Olaf Babinet, Senior Manager, Global Expansion Optimization Group, Deloitte Consulting and Dustin Gellman, Senior Consultant, Global Expansion Optimization Group, Deloitte (Apr/May 10)
Within the United States, green jobs are surprisingly dispersed. Figure 2 provides several insights into the domestic market. Unlike other capital- and skill-intensive industries - such as biotech, semiconductors, or auto manufacturing - the overall cleantech industry is presently not particularly clustered. Medium-sized cities are as successful as the largest metropolitan areas at attracting green jobs. And while some environmentally friendly states such as California and Oregon top the list, other historically industrial cities such as Chicago, Houston, and Greater Detroit are among the ranks.
Government incentives awards provide some insight into local job creation. On a national level, two existing programs will help drive manufacturing expansion: loan guarantees and tax credits, including the Advanced Manufacturing Tax Credit (48C). Following a complex and competitive application process, the U.S. Department of Energy (DOE) recently awarded 137 clean energy companies with investment tax credits ranging from $75,000 to $140 million. The solar industry captured the largest portion of the funds, with over $840 million in tax credits.
The Midwest and so-called Rust Belt states such as Michigan, Ohio, and Indiana landed the largest portion of the 48C program. The ITC (investment tax credit) awards follow large-scale private investments in Tennessee and Michigan, both for solar polysilicon production. Beyond the ITC, if other projects backed by the DOE Loan Guarantee Program proceed as planned, Arkansas, California, New Mexico, and Oregon will also be home to several next-generation solar companies.

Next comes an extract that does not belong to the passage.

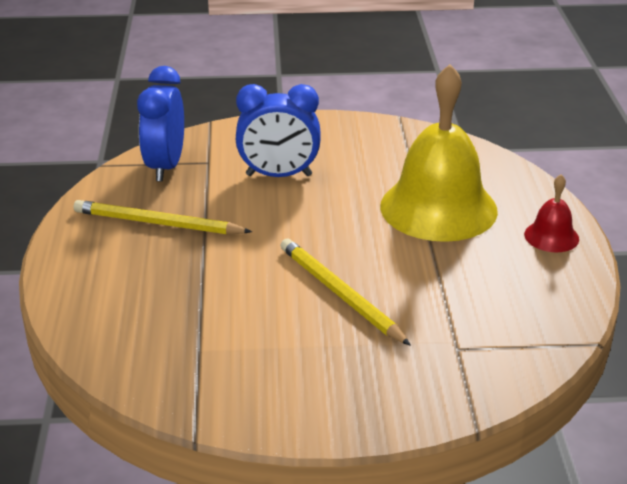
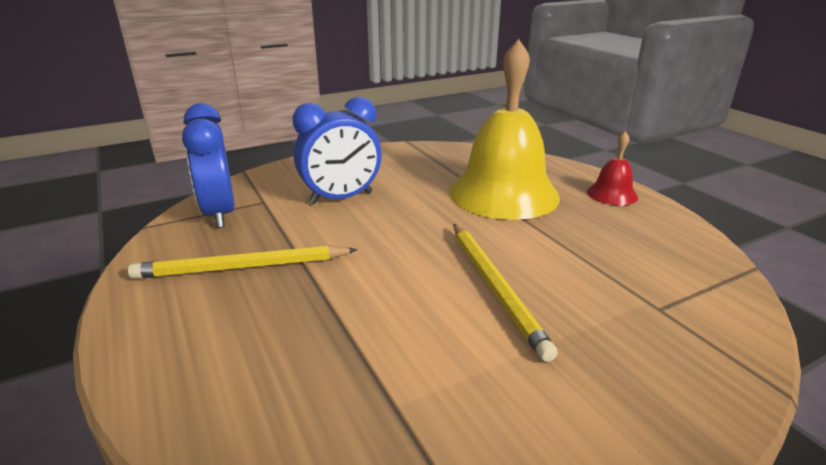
camera: 25 degrees left, 5 degrees down
(340, 294) = (495, 287): yellow pencil -> yellow pencil turned 135 degrees counterclockwise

Within specific sectors, the distribution of manufacturers is slightly more concentrated. Figure 3 illustrates the geographical dispersion of solar and wind manufacturers. While the solar industry is concentrated on the coasts - with notable companies such as SunPower, Sanyo, and SolarWorld in California and Oregon - the wind industry is anchored in the Midwest.
The data is fairly intuitive. The West and Northeast regions of United States have higher electricity costs, and several areas currently offer aggressive incentives for solar installation projects. Further, the state of California is a magnet for thin-film solar start-ups, with many R&D facilities clustered in Silicon Valley. The wind corridor extends in a V-shape from Texas northward through the Midwest, and manufacturers (OEMs and Tier 1 suppliers) often prefer to locate in proximity to customers (wind farms) to help mitigate logistical constraints and potential bottlenecks related to the wind sector's complex supply chain.
What Location Factors Matter Most?
Companies typically expand for three reasons: to enter new markets, reduce costs, or attract top talent. In most cases, location decisions tilt toward one or two drivers; clean energy companies face the daunting challenge of pursuing all three.
Driven by government investments and incentives, demand for renewable energy has begun to shift from Europe to North America and China, putting growth strategy top of mind for industry executives. Simultaneously, manufacturers are under pressure to vigorously lower cost, improve quality, and innovate to keep pace with peers. Hundreds of solar panel, wind power, and battery manufacturers are racing down their cost curves to build cheaper, more efficient products. Industry analysts predict a shakeout - with a much smaller number of companies achieving significant scale, market share, and profitability.
Fortunately, manufacturers enjoy some temporary reprieve with respect to attracting talent. In the aftermath of the global recession, U.S. unemployment remains high and skilled workers are joined by a generation of younger workers eager to start careers in the clean-energy industry. However, training issues - and more broadly the education system - remain ongoing concerns and bottlenecks. Since clean energy is a new industry, time, money, and public-private collaboration are required in order to develop a qualified work force.
Clean energy is heavily localized and manufacturers are increasingly locating in close proximity to customers. For example, Deloitte Consulting recently worked with Indar - a Spanish-based company, which is part of Ingeteam Corp., that manufactures electric generators for large-scale, multi-megawatt wind turbines - on its U.S. site selection analysis. Indar's CEO Alex Belaustegui always thought that the case for expanding to the United States was strong - not only did the U.S. wind energy market grow at 39 percent in 2009, but the company's products are not well suited for shipping across the Atlantic - especially in high volumes.